138.  All matters taken into consideration, bearing in mind the protest in question was a peaceful one and the widespread disruption caused, in my judgment, a starting point of 9 months’ imprisonment is appropriate.

139.  D9 is given one month’s reduction for his positive good character, which would bring his sentence down to 8 months.

140.  I can see no mitigating factor to further reduce the sentence of 8 month’s imprisonment.

141.  For the reasons given, on Charge 6, I sentence D9 to 8 months’ imprisonment.

142.  D9 is now 63 years old.  He has dedicated over 30 years to public service, i.e. more than half of the time since his birth.  The long years of public service of D9, in my judgment, is very impressive.  Taken into consideration the nature of the offence, the background of D9 including his motivation for committing Charge 6 and his age, it is time to recognise D9’s long years of public service by suspending his 8 months’ imprisonment for 2 years.

143.  For the reasons given, the 8 months’ imprisonment of D9 is suspended for 2 years. 

Totality

144.  I agree with Dr McCoy SC’s submissions that the sentences for Charge 1 and Charge 2 for D1 and D2 should run concurrently with each other.

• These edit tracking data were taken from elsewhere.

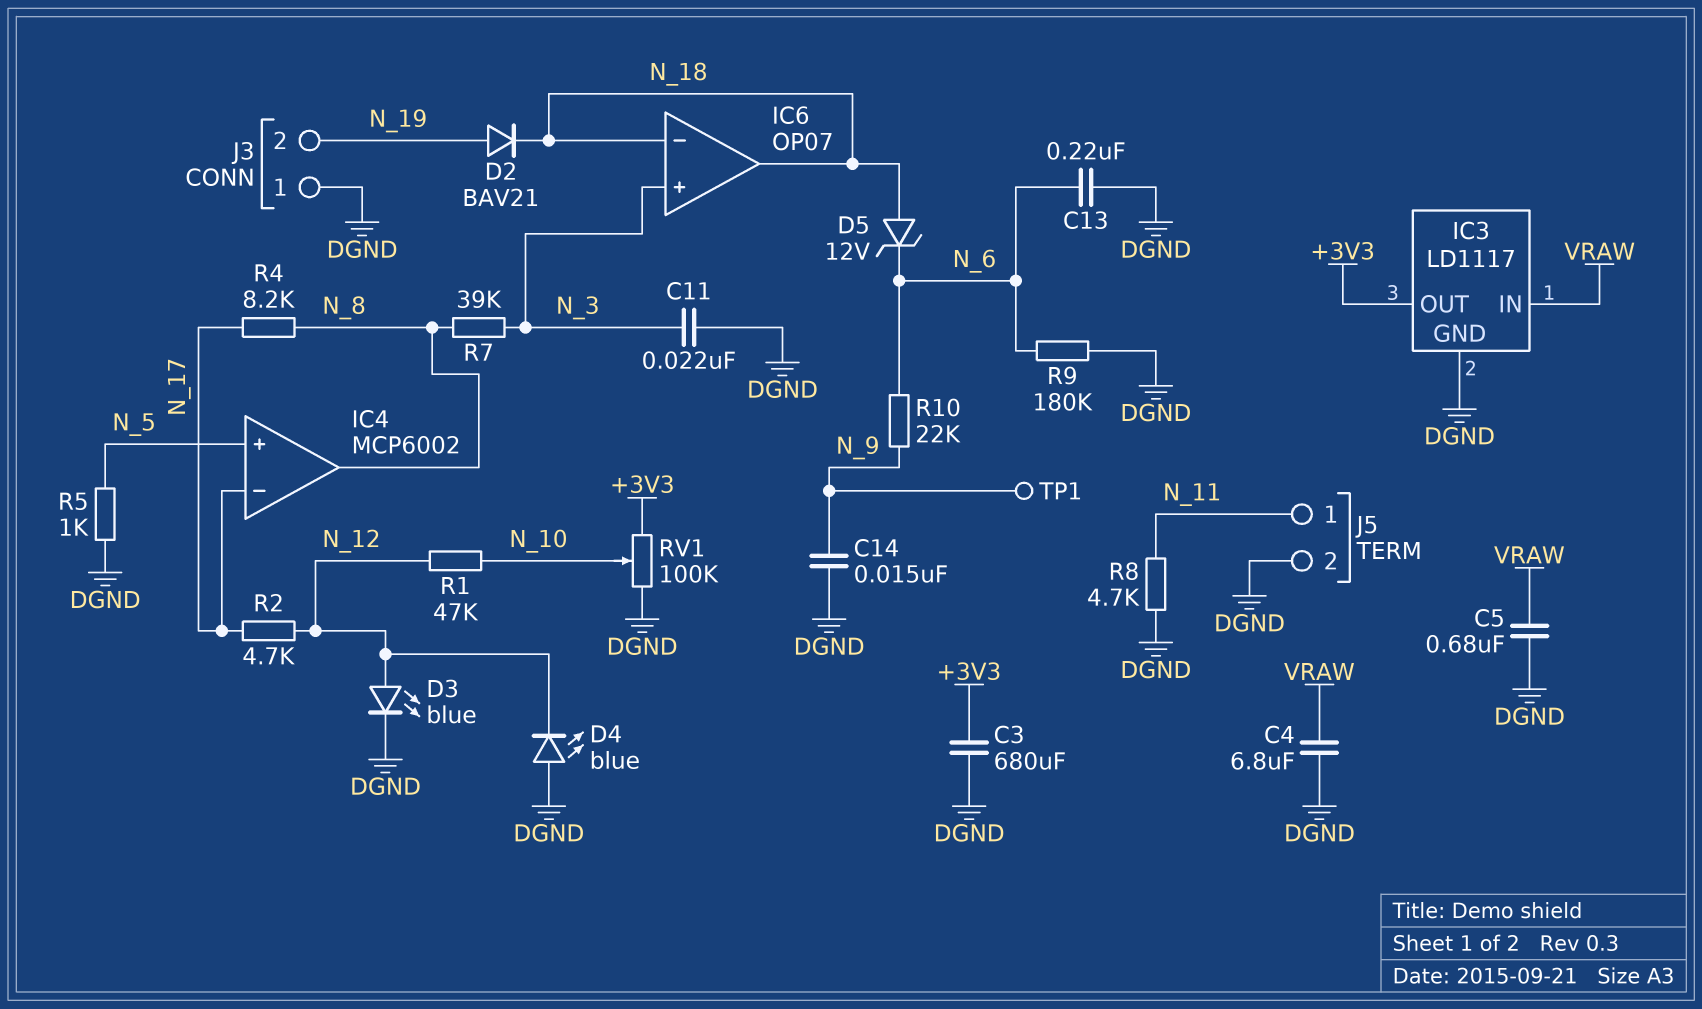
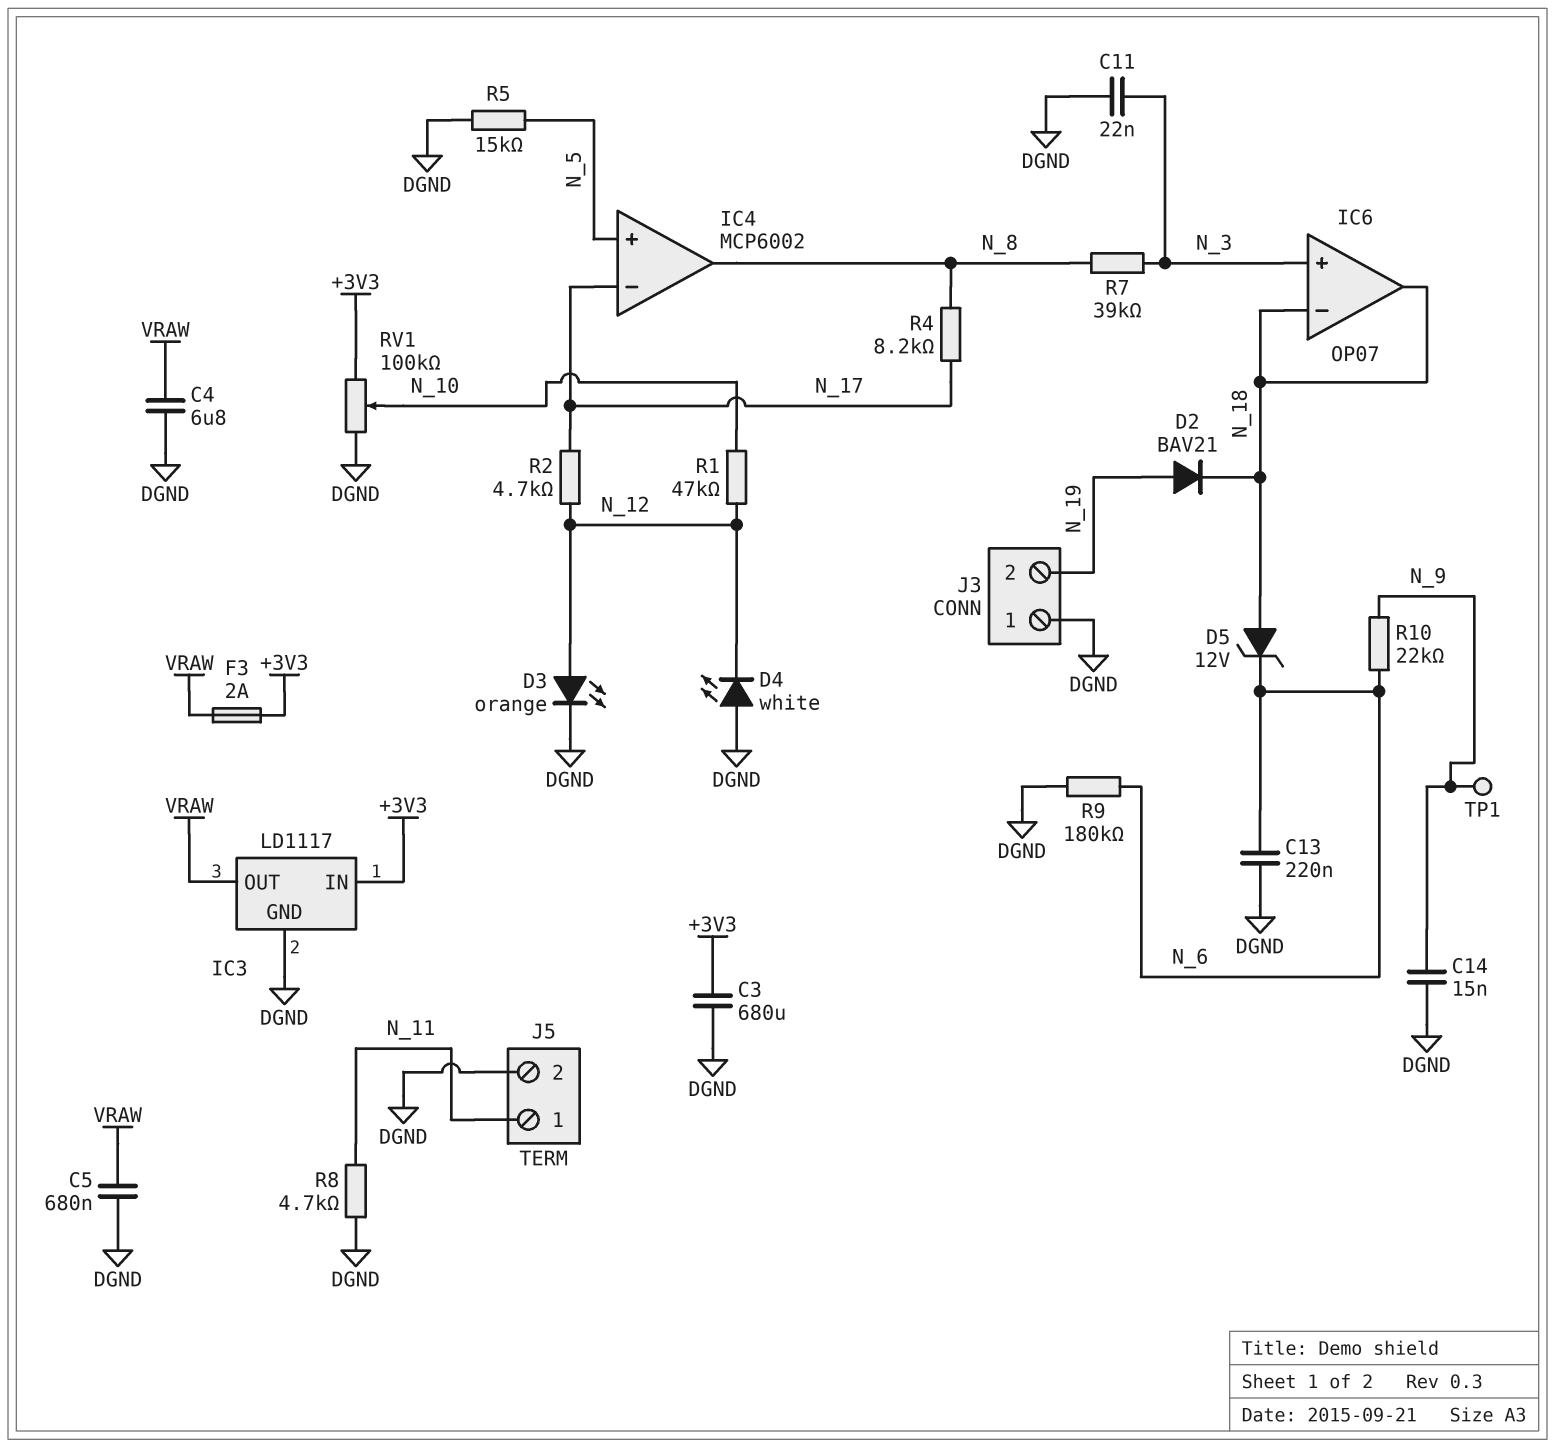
D3: LED blue (A N_12, K DGND) -> LED orange (A N_12, K DGND)
D4: LED blue (A DGND, K N_12) -> LED white (A DGND, K N_12)
F3: none -> 2A (+3V3, VRAW)
IC3 pin IN: VRAW -> +3V3
IC3 pin OUT: +3V3 -> VRAW
R5: 1k (DGND, N_5) -> 15k (DGND, N_5)

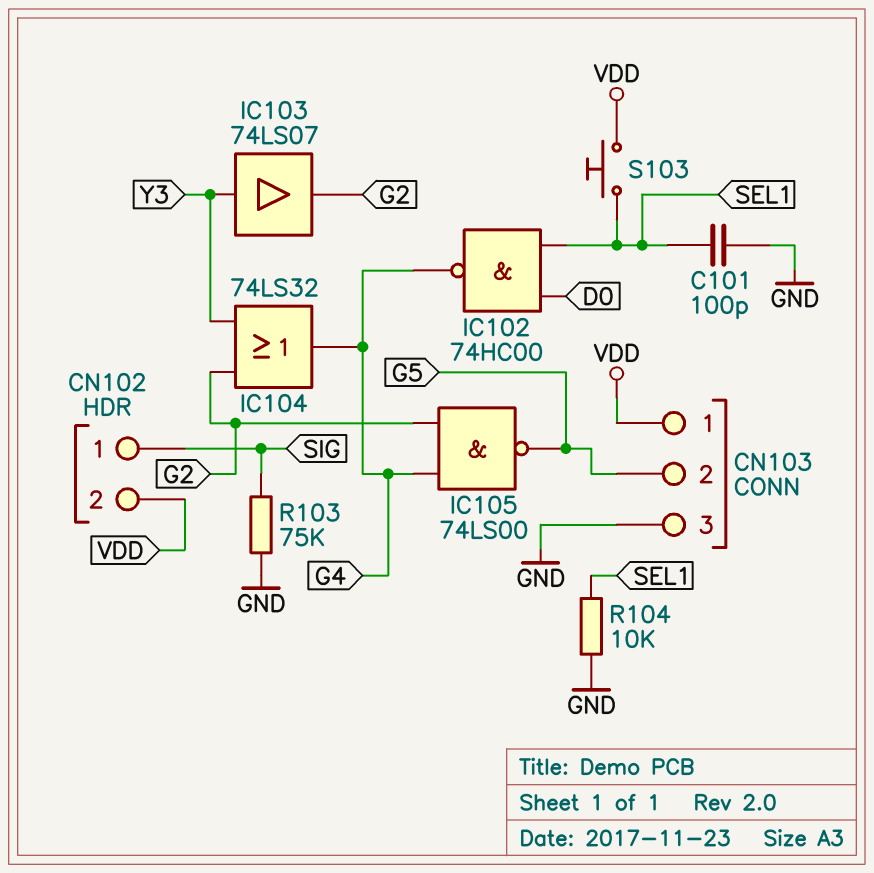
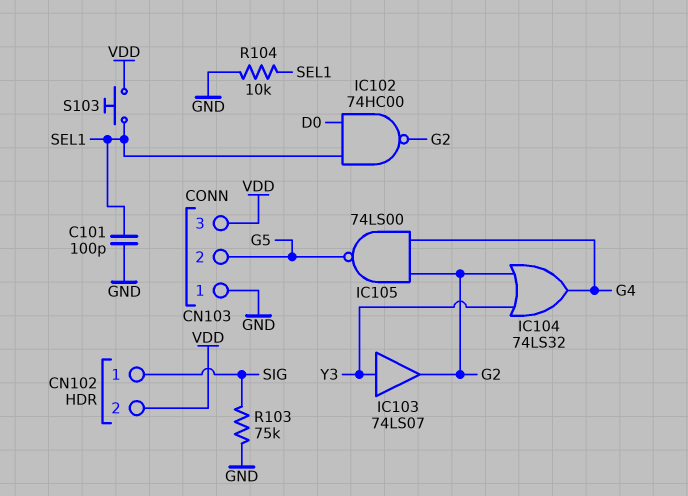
CN103 pin 1: VDD -> GND
CN103 pin 3: GND -> VDD
IC102: NAND 74HC00 (in D0, in SEL1, out G4) -> NAND 74HC00 (in D0, in SEL1, out G2)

145.  I order that the 16 months’ imprisonment for Charge 1 and the 8 months’ imprisonment I imposed on D1 and D2 shall run concurrently with each other.  D1 and D2 each has to serve a total term of 16 months’ imprisonment.

146.  The sentences for the offences of “Incitement to commit public nuisance” (Charge 2) and “Incitement to incite public nuisance” (Charge 3) I passed on D5, D6 and D7 should also run concurrently with each other, so are the sentences for Charge 4 and Charge 5 that I passed on D8.